Getting furious with one another affords us the opportunity to do what we so enjoy, and this being right, and pointing this out to other people. Especially important to us is being able to tell other people that our points of view possess truth so insurmountable that it obviates the need for explanation of any kind. And this, in the age of the internet, and mobs both figurative and literal, prompts certain parties to utter – or write – one of the most odious, obnoxious, disingenuous phrases to have entered our public discourse: “it’s not my job to educate you.”

Maybe part of my frustration with this phrase originates in my professional life: it actually is my job to educate people. But this cannot be said for the great majority of people. If you take it upon yourself to argue a particular position, however, I don’t think it’s unreasonable for people to ask you for evidence, elaboration, or explanation if they find your position confusing or unclear. Falling back on claiming that it is not your job to educate – especially in a situation in which that appears to be exactly what you are trying to do – is a tactic frequently of the lazy, the ignorant, or the terminally un-serious. Take these examples, both from Nikole Hannah-Jones of the New York Times. She’s not the only one who does this, but she is a high profile user:

Note the complete absence of an attempt to persuade. The assertion of a fact without evidence or clear explanation must be taken at face value. Otherwise, we perpetuate systems of oppression, or something to that effect. If you are going to engage someone in conversation and simply expect them to affirm uncritically every nostrum you throw in their face, then argumentation, persuasion, and truth do not matter to you.
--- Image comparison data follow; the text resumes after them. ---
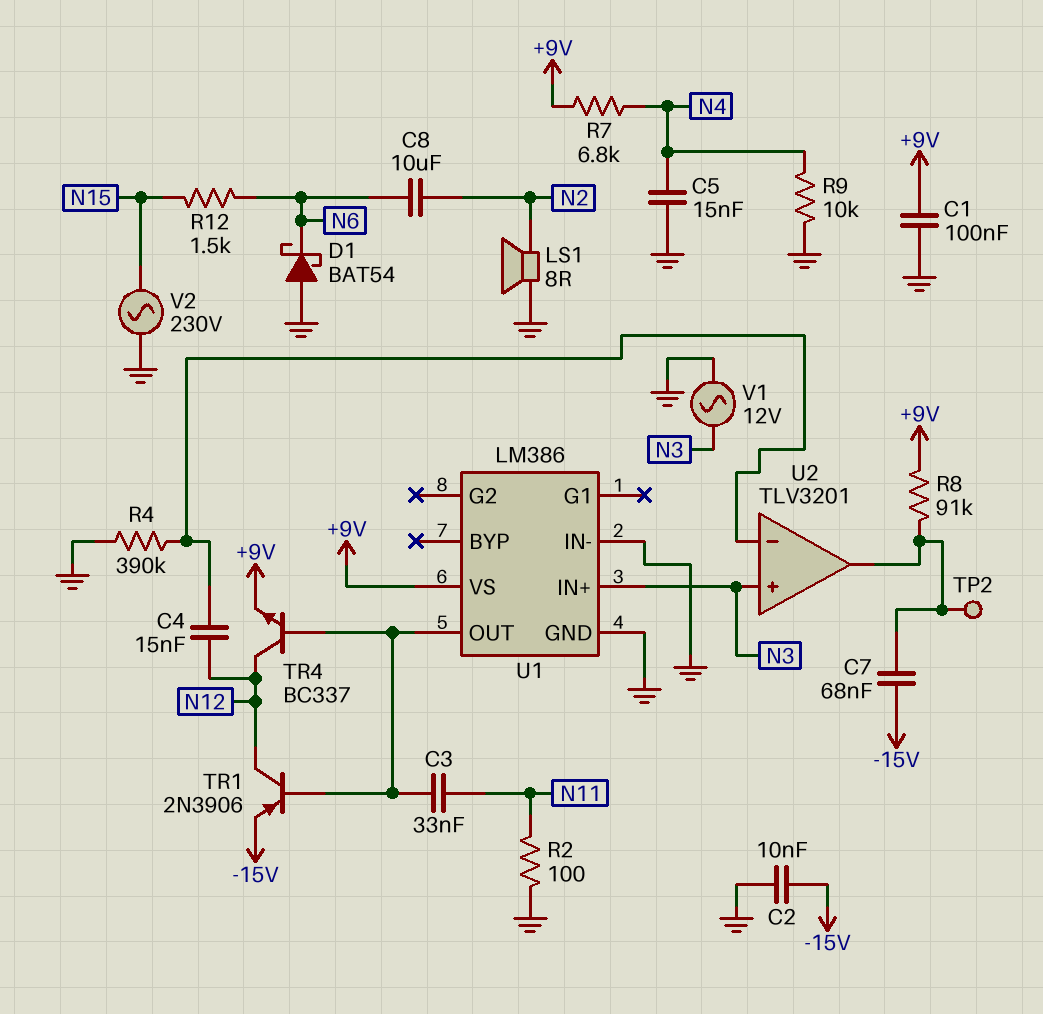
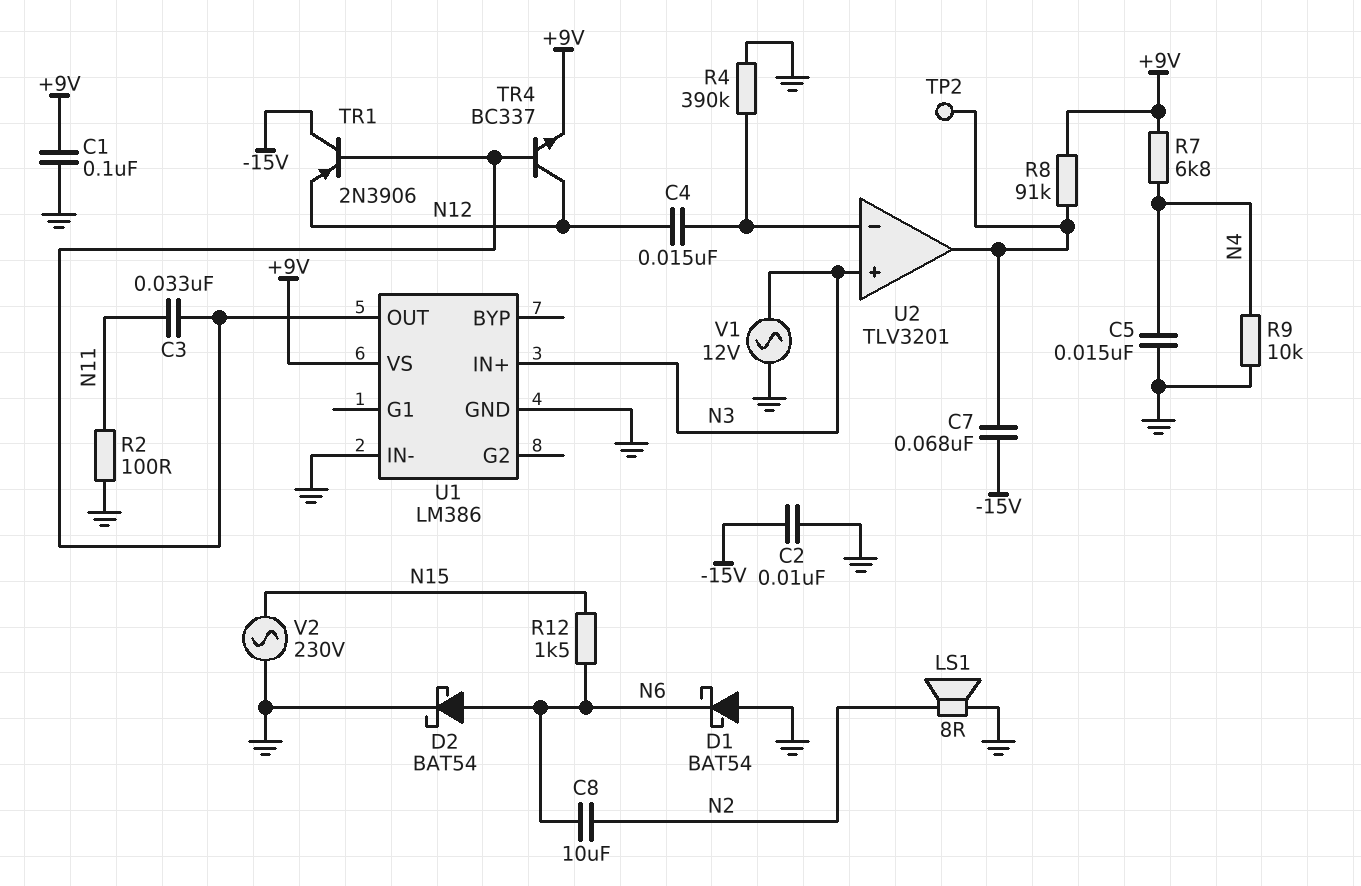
D2: none -> schottky BAT54 (A N6, K GND)
TR1: PNP 2N3906 (B U1/OUT, C N12, E -15V) -> PNP 2N3906 (B U1/OUT, C -15V, E N12)

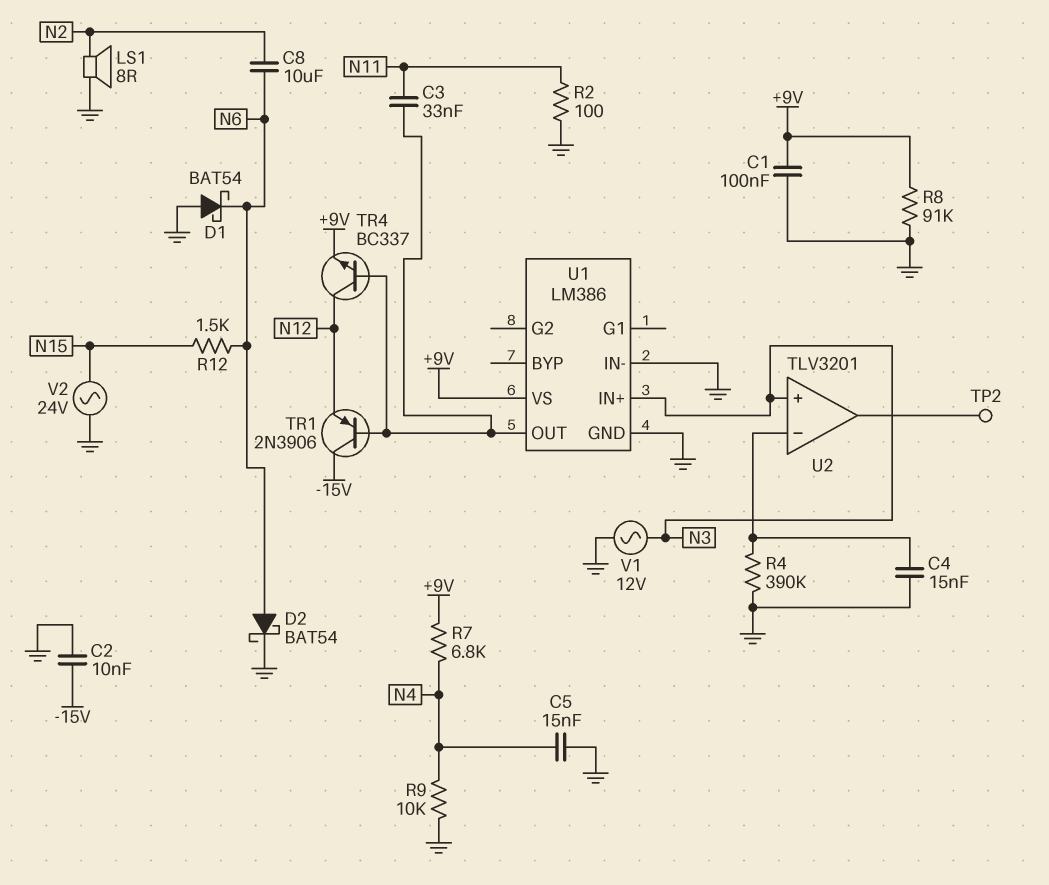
C4: 15nF (N12, U2/in-) -> 15nF (GND, U2/in-)
C7: 68nF (-15V, U2/out) -> none
R8: 91k (+9V, U2/out) -> 91k (+9V, GND)
V2: AC 230V (GND, N15) -> AC 24V (GND, N15)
What is really at issue here, I think, is that which concerns postmodern man more than anything: power. Postmodernists and those who have followed in their footsteps have long understood life as nothing more than a system of relations of power. We can distill every system, every institution, and every relationship down to power, whether we are talking about marriages, families, religion, or close to anything else. Power is actually very important, but I don’t think that is all that life has to offer. Regardless, if your only tool is a plunger, every problems starts to look like a clogged toilet. If your only way of understanding reality revolves around power, than that will color your interactions with others and how you conduct yourself in day-to-day life.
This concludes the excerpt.